La recommandation se félicite du vaste potentiel dont disposent les processus algorithmiques en matière d’innovation et de développement économique dans de nombreux domaines tels que la communication, l’éducation, les transports, la gouvernance et les systèmes de santé. Dans le contexte actuel de la pandémie du COVID-19, les systèmes algorithmiques facilitent la prédiction, le diagnostic et la recherche sur les vaccins et les traitements.

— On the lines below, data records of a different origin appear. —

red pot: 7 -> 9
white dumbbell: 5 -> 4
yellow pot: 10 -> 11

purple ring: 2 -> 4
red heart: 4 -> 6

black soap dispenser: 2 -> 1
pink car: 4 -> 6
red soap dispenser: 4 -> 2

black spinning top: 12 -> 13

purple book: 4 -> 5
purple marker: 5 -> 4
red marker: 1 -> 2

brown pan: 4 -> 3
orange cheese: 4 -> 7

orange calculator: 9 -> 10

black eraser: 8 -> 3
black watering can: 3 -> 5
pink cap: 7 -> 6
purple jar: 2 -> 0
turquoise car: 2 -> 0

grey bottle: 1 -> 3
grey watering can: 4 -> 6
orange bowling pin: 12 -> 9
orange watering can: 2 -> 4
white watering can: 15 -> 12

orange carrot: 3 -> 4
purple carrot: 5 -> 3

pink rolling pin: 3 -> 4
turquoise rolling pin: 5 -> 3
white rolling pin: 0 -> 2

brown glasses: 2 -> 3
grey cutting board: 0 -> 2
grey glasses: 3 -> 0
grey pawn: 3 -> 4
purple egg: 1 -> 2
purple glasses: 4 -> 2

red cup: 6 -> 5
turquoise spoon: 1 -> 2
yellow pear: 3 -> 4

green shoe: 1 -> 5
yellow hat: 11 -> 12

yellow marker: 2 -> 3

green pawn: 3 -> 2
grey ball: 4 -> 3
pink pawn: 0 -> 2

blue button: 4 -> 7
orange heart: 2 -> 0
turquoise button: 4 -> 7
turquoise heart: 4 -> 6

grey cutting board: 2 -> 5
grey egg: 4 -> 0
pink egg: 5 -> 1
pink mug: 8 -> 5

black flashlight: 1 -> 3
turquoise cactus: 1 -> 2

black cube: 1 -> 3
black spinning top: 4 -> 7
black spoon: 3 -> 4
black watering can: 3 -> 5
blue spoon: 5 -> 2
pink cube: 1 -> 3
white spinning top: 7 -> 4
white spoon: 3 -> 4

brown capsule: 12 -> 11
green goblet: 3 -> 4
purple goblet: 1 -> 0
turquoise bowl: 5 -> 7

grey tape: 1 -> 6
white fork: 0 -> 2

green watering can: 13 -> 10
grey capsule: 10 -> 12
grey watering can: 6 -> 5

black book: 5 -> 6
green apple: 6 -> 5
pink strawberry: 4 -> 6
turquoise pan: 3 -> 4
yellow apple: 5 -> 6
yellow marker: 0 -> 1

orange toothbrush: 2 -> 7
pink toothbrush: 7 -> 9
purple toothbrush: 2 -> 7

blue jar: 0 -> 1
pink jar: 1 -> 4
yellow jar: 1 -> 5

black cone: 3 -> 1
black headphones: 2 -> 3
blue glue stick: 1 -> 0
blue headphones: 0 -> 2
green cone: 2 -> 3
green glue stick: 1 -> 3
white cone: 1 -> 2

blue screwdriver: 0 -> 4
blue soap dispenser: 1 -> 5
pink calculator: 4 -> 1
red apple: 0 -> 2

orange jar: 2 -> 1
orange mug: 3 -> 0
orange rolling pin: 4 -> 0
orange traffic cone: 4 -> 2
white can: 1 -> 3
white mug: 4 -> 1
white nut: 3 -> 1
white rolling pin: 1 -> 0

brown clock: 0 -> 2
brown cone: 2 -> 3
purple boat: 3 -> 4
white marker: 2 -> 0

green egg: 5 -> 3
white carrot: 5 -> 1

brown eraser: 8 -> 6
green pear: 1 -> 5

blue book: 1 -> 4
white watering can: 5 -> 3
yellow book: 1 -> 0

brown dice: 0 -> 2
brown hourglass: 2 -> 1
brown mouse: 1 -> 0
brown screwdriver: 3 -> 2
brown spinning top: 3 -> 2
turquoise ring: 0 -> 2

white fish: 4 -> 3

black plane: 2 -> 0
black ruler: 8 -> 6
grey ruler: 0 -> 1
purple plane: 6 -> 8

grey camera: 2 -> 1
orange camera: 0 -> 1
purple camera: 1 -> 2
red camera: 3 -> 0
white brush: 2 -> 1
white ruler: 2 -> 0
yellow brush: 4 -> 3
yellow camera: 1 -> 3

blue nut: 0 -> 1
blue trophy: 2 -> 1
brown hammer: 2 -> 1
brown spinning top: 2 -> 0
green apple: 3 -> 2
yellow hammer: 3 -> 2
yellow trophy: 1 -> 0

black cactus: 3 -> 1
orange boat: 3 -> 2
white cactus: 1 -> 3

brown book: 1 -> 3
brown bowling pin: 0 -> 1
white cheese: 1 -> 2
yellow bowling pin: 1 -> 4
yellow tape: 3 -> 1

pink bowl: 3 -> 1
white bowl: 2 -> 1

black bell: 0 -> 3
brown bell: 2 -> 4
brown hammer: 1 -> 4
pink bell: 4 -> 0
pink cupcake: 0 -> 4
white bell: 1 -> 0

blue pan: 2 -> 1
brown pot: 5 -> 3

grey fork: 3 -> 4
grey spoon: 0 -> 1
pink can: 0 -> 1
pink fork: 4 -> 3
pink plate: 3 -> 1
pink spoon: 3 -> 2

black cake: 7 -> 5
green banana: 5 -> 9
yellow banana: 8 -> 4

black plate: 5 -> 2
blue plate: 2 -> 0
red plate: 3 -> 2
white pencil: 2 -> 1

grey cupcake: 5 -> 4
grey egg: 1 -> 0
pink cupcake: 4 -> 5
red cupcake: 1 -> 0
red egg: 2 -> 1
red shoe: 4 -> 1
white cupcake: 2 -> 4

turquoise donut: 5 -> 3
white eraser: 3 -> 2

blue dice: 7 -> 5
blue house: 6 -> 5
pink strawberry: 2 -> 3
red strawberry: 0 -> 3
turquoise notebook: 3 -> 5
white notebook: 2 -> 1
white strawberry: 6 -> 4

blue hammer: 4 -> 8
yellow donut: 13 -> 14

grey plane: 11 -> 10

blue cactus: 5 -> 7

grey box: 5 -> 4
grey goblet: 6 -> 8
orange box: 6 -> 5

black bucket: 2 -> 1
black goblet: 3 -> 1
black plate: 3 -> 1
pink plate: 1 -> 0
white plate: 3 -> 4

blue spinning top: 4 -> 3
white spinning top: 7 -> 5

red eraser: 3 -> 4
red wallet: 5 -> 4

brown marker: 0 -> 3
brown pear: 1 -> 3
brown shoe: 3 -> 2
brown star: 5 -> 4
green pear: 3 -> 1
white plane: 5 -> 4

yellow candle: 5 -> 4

Des dispositifs de suivi électronique poussée sont envisagés par un nombre croissant d’États membres – ils s’appuient, une fois de plus sur des systèmes algorithmiques et automatisés.
En même temps, la recommandation met en garde face aux importants défis en matière de droits de l'homme que soulève le recours aux systèmes algorithmiques, notamment en ce qui concerne le droit à un procès équitable ; le droit au respect de la vie privée et à la protection des données ; le droit à la liberté de pensée, de conscience et de religion ; le droit à la liberté d’expression et de réunion ; le droit à l’égalité de traitement ; et les droits économiques et sociaux.
Face à la complexité des algorithmes et à la vitesse et l’ampleur de leur développement, les lignes directrices appellent les États membres à rester attentifs aux conséquences des processus concernés sur les droits fondamentaux et à mettre en œuvre des dispositifs efficaces de gestion des risques. Ils devraient interdire le développement de certains systèmes dès lors que leur déploiement présente un risque élevé de dommages irréversibles ou qu’ils sont tellement opaques que tout contrôle et surveillance par l’être humain devient illusoire. Des conséquences aussi graves qu’imprévisibles peuvent survenir du fait de l’interdépendance et de l’interconnexion croissante de multiples systèmes algorithmiques déployés dans un même environnement.
Par principe, les États devraient veiller à ce que les systèmes algorithmiques intègrent dès leur conception des dispositifs aptes à protéger la sûreté, la vie privée, les données et la sécurité. Les États doivent en outre évaluer minutieusement la qualité et la provenance des jeux de données ainsi que des risques inhérents comme la possible identification à partir de données traitées sous couvert d’anonymat, les utilisations inappropriées ou décontextualisées et la génération de nouvelles données potentiellement sensibles déduites par traitement automatisé.
Les lignes directrices soulignent que les institutions nationales de surveillance, de contrôle, d'évaluation des risques et d’application des compétentes doivent être dotées par leurs gouvernements des ressources et des pouvoirs nécessaires. Les gouvernements doivent aussi mener des consultations et une coopération régulière avec toutes les parties prenantes concernées, y compris le secteur privé, et sensibiliser le grand public au potentiel et aux incidences des systèmes algorithmiques, et notamment à leurs risques.